Слово “молодец” здесь понимали все.

- А вы знаете, Люсио – участник революции. Воевал на втором фронте. Я с ним работаю десять лет, а он всё такой же – седой, весёлый. Не меняется. Если учесть, что в нём сидят до сих пор две пули и иногда о себе напоминают, - это не легко. Он настоящий кубинец.

- У нас во время войны тоже был второй фронт, - сказал Стрелов. – Союзники его долго не открывали.

- Я читал, - сказал Артильес. – Но наш – совсем другой фронт. И время другое.

- Два раза был там, - сказал Ваня. – С экскурсией, конечно.

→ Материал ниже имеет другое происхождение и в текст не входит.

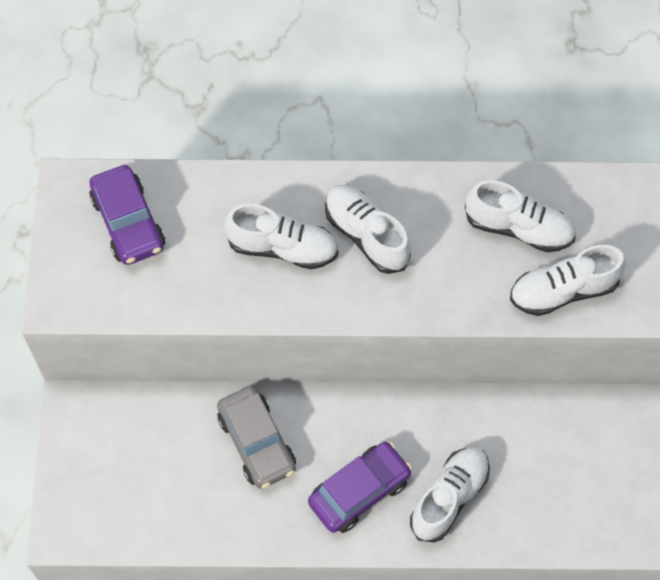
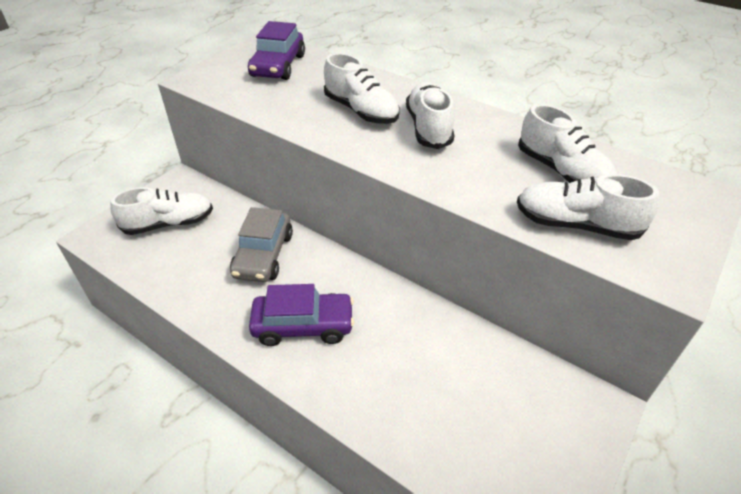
camera: 35 degrees right, 20 degrees down
(449, 498) = (370, 373): white shoe -> white shoe (169, 224)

Цветные снимки сделал. Броневик мне понравился под Сантьяго. На резиновом ходу, пушка маленькая. Стал памятником, как наши Т-34 на пьедесталах.

Артильес выслушал стреловский перевод, прикрыв глаза.

- У нас тоже есть такой памятник-танк. Это на Плайя- Хирон, - сказал он. – Танк ваш, советский.

И это тоже было в другое время. Короткая схватка небольшого народа за свою независимость. И продолжение той великой победы над фашизмом. Но Стрелов не стал высказывать этих мыслей, всё было ясно из подтекста.

Во двор вывалила толпа – Полковник с гитарой, Витя Новосельцев, Рикардо, Луис, Вениамин Кондрашин, Люсио с женой, Володя Скворцов, Леночка Богатова, белошеея Тамара, Слава Жерех, Володя Коняев.

- Ну, товарищи, давайте общую, которую все знают, - умолял Слава Жерех.

Полковник ловко, без помощи рук, подпрыгнул и уселся на пузатую бочку у стены. Нижняя струна на гитаре была уже порвана. Но вид у Полковника был не менее вдохновенный, чем у Поганини, и он бы мог сыграть сейчас и на одной струне.

- Давайте, предлагайте! – крикнул Полковник и в ожидании задрал голову, уставившись взором в звёздное тропическое небо. С него градом катил пот и рубашка на плечах промокла.

- “На Безымянной”! – крикнуло сразу несколько человек.

- Только с душой, не кричать, - предупредил Полковник.

Артильес поднялся и позвал Стрелова взглядом к тем, кто приготовился петь.

Полковник строго оглядел всех, дождался полной тишины и осторожно, переводя свой немного сумасшедший взгляд с лица на лицо, заиграл.

-  Дымилась роща под горою,

   И вместе с ней пылал закат.

   Нас оставалось только трое

   Из восемнадцати ребят…

Во всякие дни пелась эта песня, но  никогда она не была для Стрелова такой щемящей и гордой, как сейчас. А Леночка Богатова пела и откровенно плакала. Отвернулся к стене стоявший рядом с ней старый матрос Вениамин Кондрашин и то ли пел, то ли слушал.

“Мне часто снятся все ребята,

 Друзья моих военных дней,

 Землянка наша в три наката,

 Сосна, сгоревшая над ней…”

Как живо всё и наглядно! И как будто это происходило вчера…

Стрелов посмотрел на часы – одиннадцать. И дома тоже одиннадцать, только не ночи, а следующего дня. Такая разница во времени. И лети хоть на северо-восток, хоть на северо-запад, - дома будешь в одно и то же время. Никакой разницы.

Но пока надо заставить себя не думать об этом. Всему своё время…

Красноярск,  октябрь 1975 – январь 1976.